Я бы сказал, что и в постель человек тащит с собой дорогу, как бы ее серпантинный разворот, совершаемый в беспамятном сновидческом состоянии, которое кончается утром. Про развороты – особый разговор. Они могут совершаться по-настоящему тогда, когда меняется цель или ты сам впадаешь в измененку. То есть когда сильно пьян или вдохновлен, или ты влюбился так, как никогда до этого. И чем сильнее разворот, тем больше ты меняешься на выходе из него, и тем неотвратимее ты оказываешься на другом этаже.
Когда просыпаешься, то ты всегда пришел оттуда, где тебя не было. Может, оттого сон часто сравнивают со смертью, что, похоже, наутро из постели вылезаешь не ты, а кто-то хоть немного, но другой.
Но Медея сейчас размышляла об измененных состояниях, связанных, в основном, с ее общениями с мужчинами. У нее была большая грудь и лунное тело по ночам. А днем у нее было солнечное тело. Она это знала, и знала, что мужчин к этому влекло, причем одних мужчин влекло ее лунное тело с чуть ртутным отсветом кожи на плечах, губах и на животе, а других – солнечное. Это когда ты делаешься выше ростом даже без каблуков, и смех твой становится как будто у тебя в груди раскачали небольшой такой колокол, зазывный и мелодичный. И тогда все думают, что ты богатая, и не только из-за денег, но сама по себе, и любой несчастный мужчина (а в каждом из них с детства живет несчастье) спешит укрыться в твоей солнечной тени.
Но так было сначала. А потом лунное тело стало появляться днем, а солнечное ночью. И многих это пугало, но не Савву.
Медея разбила себе ноги на горных тропках и устала. Сейчас она брела вдоль тропинки под нависающей скалой, потому что услышала шум речки, а скала нависала над ней вместе с растущими из нее деревьями и кустарниками. Какая-то птичка бежала перед Медеей по тропинке и оглядывалась на нее.
Днем она вышла было на шоссе и тормознула машину. Там сидел какой-то козел и курил сигару. «Откуда, говорит, такие чудеса берутся в горах? Садись, незнакомка». – Сам ты козел, – сказала Медея и не села. Знает она такие разговоры и все эти вонючие сигары. Вообще-то она потом решила, что этот тип, может, был и не козел, а просто сигара у него была не очень удачная, а сам он мог козлом и не оказаться.
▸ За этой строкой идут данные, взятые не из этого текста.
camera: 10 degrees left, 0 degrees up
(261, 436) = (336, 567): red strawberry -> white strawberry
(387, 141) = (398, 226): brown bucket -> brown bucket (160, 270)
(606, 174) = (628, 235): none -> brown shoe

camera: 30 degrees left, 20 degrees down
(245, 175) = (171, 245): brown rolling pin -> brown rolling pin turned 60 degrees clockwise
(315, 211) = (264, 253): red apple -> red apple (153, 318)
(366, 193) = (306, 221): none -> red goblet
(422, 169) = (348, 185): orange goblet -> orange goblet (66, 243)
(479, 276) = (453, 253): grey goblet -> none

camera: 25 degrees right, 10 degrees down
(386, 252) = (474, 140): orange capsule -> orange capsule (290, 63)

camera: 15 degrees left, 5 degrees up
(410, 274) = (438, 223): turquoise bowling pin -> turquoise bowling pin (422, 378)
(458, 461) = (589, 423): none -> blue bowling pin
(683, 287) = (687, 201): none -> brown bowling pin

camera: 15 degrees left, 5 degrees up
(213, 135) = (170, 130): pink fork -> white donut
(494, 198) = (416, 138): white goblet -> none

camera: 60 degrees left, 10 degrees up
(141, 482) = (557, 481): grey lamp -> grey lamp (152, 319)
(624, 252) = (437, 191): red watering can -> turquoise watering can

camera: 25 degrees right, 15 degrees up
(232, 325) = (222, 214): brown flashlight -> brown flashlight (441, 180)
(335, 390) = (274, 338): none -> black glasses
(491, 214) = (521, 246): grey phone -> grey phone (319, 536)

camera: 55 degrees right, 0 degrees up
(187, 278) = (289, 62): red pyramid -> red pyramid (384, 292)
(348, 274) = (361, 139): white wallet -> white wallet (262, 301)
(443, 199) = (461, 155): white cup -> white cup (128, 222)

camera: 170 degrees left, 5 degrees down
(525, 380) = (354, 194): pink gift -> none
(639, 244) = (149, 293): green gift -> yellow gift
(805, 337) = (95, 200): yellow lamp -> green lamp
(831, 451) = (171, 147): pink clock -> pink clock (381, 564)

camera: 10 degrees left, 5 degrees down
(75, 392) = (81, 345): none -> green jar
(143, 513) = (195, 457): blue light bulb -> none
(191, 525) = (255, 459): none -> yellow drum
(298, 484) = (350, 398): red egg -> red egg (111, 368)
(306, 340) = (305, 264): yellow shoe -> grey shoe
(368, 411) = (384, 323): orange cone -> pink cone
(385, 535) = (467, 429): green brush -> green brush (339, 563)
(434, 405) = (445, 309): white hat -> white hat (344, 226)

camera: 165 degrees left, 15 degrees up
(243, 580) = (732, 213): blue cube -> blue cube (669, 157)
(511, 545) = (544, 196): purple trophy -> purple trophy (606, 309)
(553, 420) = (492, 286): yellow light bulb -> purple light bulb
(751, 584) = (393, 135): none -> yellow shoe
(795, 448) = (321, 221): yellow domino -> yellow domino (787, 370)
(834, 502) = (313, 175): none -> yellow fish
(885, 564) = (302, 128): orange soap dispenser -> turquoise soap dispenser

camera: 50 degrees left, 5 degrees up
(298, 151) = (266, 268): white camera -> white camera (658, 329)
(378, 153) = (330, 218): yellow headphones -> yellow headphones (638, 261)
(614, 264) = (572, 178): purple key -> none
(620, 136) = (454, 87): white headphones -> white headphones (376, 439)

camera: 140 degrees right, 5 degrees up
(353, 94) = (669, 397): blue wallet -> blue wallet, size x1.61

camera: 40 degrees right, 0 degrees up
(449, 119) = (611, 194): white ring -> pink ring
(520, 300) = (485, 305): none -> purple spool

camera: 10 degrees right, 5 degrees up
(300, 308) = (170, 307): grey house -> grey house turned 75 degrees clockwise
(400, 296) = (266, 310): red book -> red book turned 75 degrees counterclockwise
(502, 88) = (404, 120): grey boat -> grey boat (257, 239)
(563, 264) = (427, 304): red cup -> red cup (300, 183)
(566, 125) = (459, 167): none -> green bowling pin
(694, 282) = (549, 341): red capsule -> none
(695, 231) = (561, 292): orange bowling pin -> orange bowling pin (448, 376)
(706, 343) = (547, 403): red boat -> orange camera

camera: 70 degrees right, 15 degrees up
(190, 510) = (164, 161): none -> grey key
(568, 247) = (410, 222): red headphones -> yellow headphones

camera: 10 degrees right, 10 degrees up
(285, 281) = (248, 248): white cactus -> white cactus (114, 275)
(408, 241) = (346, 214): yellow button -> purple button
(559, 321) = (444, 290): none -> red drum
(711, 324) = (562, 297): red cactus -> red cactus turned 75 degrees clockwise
Но если бы он оказался козлом, да еще и с этой вонючей сигарой, то он был бы таким же, как и все остальные, которые говорили про чудеса в горах или еще где при первой встрече. Она ему не чудеса, он даже не знает, как ее зовут, а думает, что сейчас у них начнется. Он ничего не знает ни про солнечную ее кожу, ни про лунную, и не знает таких слов, как Савва, потому что таких слов вообще больше никто не знает. Если б он еще был без этой вонючей сигары, то она, может быть, еще и села бы, но он дымил, как паровоз в старых фильмах. Нет, он, конечно, не был старым, он был очень даже ничего, если уж говорить честно, и, если бы не сигара, она бы, наверное, и села, но с сигарой он вполне мог оказаться козлом. Ее отчим все время курил эти тонкие сигары, и был он большим козлом, это она точно знала, да уж, имела возможность убедиться.